Sitting at a coffee shop, staring at a blank wall, I remember that I’m always sad on the Saturday before Easter. Whether I do it consciously or no, my body seems to understand that this was the saddest of all days. The darkest night that barely lightened into the darkest day. My own mood joins in solidarity with those dozen friends who spent the day with broken hearts and unraveled lives. To be enjoying this day would to be enjoy the date of a parent’s death or a wedding anniversary after the divorce. Even if happiness were to happen upon me on this day, I would resist it.
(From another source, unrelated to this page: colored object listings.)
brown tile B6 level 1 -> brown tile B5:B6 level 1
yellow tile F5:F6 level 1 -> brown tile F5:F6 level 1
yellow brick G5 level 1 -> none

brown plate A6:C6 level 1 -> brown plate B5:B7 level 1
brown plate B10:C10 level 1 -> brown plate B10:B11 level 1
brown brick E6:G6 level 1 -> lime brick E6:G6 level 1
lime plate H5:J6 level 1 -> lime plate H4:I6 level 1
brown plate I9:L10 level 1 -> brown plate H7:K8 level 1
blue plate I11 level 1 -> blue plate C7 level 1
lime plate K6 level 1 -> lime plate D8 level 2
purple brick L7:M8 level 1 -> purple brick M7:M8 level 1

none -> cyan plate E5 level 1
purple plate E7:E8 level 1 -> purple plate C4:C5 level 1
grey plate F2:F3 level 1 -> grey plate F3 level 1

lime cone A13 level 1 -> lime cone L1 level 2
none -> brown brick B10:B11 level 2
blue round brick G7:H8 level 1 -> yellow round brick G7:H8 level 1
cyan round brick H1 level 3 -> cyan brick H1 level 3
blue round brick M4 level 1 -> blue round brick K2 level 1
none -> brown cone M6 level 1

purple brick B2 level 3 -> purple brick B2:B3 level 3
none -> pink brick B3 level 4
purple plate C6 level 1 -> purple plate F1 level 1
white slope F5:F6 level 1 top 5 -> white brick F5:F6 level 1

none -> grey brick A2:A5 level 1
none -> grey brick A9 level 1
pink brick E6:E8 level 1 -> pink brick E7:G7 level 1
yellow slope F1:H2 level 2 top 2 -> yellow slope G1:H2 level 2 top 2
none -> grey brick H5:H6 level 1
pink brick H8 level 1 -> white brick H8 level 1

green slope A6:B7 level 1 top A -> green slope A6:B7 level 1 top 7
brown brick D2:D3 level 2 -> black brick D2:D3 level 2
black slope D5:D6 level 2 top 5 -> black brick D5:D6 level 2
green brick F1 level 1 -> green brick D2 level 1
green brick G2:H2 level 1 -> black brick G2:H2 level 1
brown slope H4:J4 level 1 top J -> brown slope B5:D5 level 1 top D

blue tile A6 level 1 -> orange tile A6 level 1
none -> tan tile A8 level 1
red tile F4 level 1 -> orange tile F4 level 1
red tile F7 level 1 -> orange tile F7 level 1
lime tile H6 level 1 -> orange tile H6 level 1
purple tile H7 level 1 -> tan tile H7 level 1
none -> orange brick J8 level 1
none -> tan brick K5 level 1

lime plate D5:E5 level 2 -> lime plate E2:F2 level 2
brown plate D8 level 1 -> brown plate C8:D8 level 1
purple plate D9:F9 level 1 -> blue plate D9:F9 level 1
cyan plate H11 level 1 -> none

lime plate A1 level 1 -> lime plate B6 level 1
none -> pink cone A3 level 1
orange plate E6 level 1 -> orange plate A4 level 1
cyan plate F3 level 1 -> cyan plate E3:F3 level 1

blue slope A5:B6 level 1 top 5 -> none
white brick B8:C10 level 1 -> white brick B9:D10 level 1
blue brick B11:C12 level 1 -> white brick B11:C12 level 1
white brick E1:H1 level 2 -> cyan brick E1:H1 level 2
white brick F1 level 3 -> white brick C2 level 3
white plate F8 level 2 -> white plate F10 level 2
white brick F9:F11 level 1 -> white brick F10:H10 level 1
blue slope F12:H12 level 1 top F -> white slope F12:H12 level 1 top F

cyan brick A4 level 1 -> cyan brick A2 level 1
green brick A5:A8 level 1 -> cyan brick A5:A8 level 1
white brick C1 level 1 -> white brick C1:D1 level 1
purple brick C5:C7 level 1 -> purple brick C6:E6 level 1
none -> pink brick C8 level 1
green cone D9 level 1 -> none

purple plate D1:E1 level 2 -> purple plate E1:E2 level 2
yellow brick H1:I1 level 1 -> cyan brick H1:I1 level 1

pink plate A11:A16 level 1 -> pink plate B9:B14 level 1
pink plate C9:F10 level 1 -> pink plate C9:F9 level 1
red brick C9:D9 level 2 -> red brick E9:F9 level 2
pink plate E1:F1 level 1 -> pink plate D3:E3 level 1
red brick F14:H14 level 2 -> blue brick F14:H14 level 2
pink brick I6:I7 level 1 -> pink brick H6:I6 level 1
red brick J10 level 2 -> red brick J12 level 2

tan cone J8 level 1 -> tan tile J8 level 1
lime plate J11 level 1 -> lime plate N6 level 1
So I begin to make peace with my own melancholy. It becomes a meditation on the event that changed the world and in so doing, changed my life. My mind does not have great powers of thought and reason, but I surely know how to feel. As I feel sad this day, it gently leads me into a frame of mind that clears the path for such a feeling of excitement and joy upon waking Sunday morning, that I might be Thomas, putting my finger into the moist, gory side of my God. My heart feels healthy and my life weaves itself back together again. Only through this miserable Saturday can I experience a true realization of what Resurrection Sunday means to me.